A l’aune des concerts vus en France ou en Angleterre sur les précédents albums, Laurent Rossi pressentait qu’il allait se passer quelque chose autour des White Stripes, mais personne ne pouvait imaginait une telle déflagration. Seven Nation Army sera couronné de la meilleure chanson rock aux Grammy Awards. En bon control freak, Jack White refusera tout remix ou toute synchronisation publicitaire de son tube phénoménal tant que le groupe sera en activité (on ne compte plus depuis les pubs l’ayant utilisé).
En revanche, Seven Nation Army lui échappe définitivement à l’automne 2003 quand, un soir de Ligue des champions, les supporters du FC Bruges chantonnent en chœur la mélodie de Seven Nation Army (“popopopopopopo”) dans les tribunes du stade San Siro à Milan, après un but de leur équipe marqué contre l’AC Milan. Depuis ce match, l’air du single des White Stripes va se propager dans les stades du monde entier. Au point que l’Italie en fera son hymne pendant son parcours victorieux à la Coupe du Monde 2006.

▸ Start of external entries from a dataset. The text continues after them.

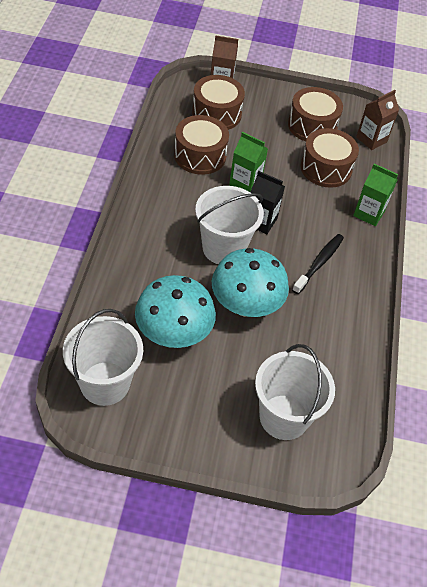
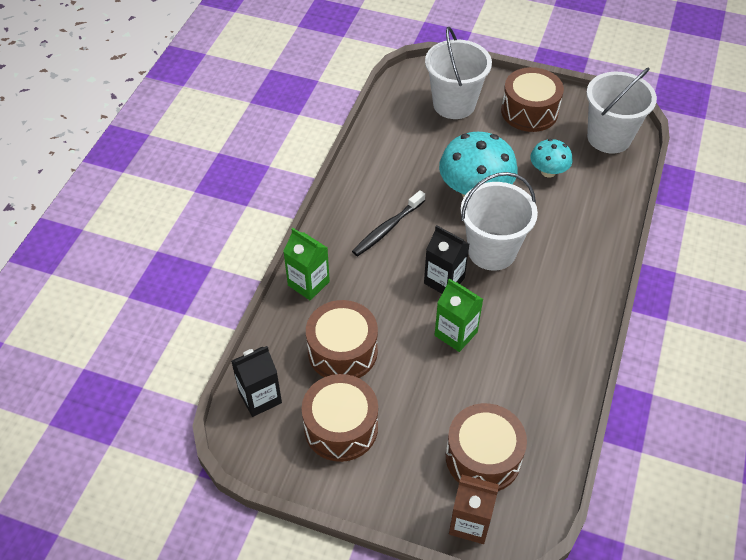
camera: 165 degrees left, 0 degrees up
(173, 333) = (548, 171): turquoise mushroom -> turquoise mushroom, size x0.55
(200, 155) = (512, 380): brown drum -> brown drum (529, 111)
(371, 139) = (260, 397): brown carton -> black carton

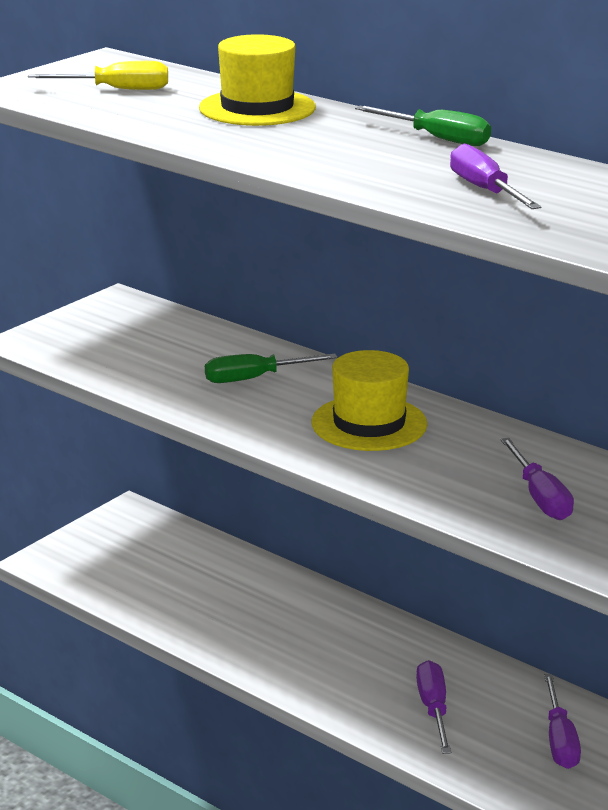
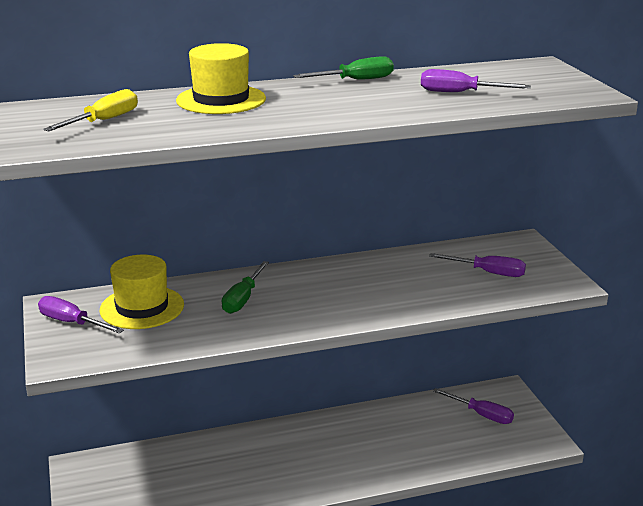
camera: 55 degrees left, 0 degrees up
(369, 423) = (349, 286): yellow hat -> yellow hat (142, 307)
(433, 709) = (417, 442): purple screwdriver -> purple screwdriver (72, 323)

Trop occupé, Michel Gondry décline la réalisation du clip
Pressenti pour doubler la mise après la vidéo tout en Lego de Fell in Love with a Girl (2002), Michel Gondry décline, faute de temps, la réalisation du clip de Seven Nation Army. Le producteur anglais d’Alex & Martin (duo de vidéastes en vue, qui a déjà collaboré avec Cassius, Air ou Phoenix) saute sur l’occasion pour proposer aux White Stripes l’idée du triangle inspiré par l’affiche d’Orange mécanique du peintre Philip Castle.
“Quand on a écouté Seven Nation Army, on a aussitôt été enthousiasmés par ce single en forme de coup de génie, se souvient Alex Courtès. J’avais déjà réfléchi à ce système des triangles superposés pour le clip d’une autre artiste, mais cette idée graphique et visuelle me semblait pleinement correspondre à l’énergie de Seven Nation Army, tout en adaptant les codes couleurs (rouge, noir, blanc) des White Stripes. A l’écran, la courbe de sons devient ainsi une courbe d’accélération : plus il y a du volume, plus il y a de mouvement.”

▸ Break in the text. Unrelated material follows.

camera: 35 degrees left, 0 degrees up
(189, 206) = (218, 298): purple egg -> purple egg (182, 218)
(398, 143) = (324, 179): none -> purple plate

“J’ai aussi un clin d’œil au film Jason et les Argonautes (1963) de Don Chaffey à travers les squelettes. Le tournage s’était effectué à Londres, de manière à la fois très fluide et rapide. Jack et Meg avaient été très professionnels, acceptant volontiers nos propositions de cadrage et d’éclairage.”
“Dès que Jack prenait sa guitare, c’était le roi du rock devant nous. Ils donnaient tout à fond et on a même fini en avance, ce qui arrive rarement sur les tournages. La seule correction qui nous a été demandée par le groupe au montage, ce fut d’insérer l’image d’un éléphant en rapport au titre de l’album. On a tout terminé la veille de la diffusion du clip sur MTV.”
Un standard autant repris en karaoké que par les pires groupes du monde
Le réalisateur admet que, même en écoutant Seven Nation Army des centaines de fois pour les besoins du montage, il ne s’est jamais lassé du titre, sans soupçonner évidemment sa dimension planétaire. “Participer à une chanson qui est entrée dans l’histoire de la culture populaire, c’est toujours gratifiant. Ça fait partie de mon claim to fame avec les casques designés de Daft Punk et les clips de U2.
“Je reconnais aussi que c’est aussi un immense coup de bol d’être associé à la carrière des White Stripes. Comme disait Yarol Poupaud, c’est quand même Seven Nation Army qui a détrôné Smoke on the Water dans les magasins de guitares.”
De mémoire neuve, et sans oublier Smells Like Teen Spirit de Nirvana en 1991 ni Wonderwall d’Oasis en 1995, on n’a pas souvenir d’un morceau qui, depuis les années 1990, est ainsi devenu un hymne de stade au point de devenir un standard universel, autant repris en karaoké que par les pires groupes du monde (de Punk Division à Ben L’Oncle Soul). Ou comment un riff de sept notes a changé définitivement le destin des White Stripes.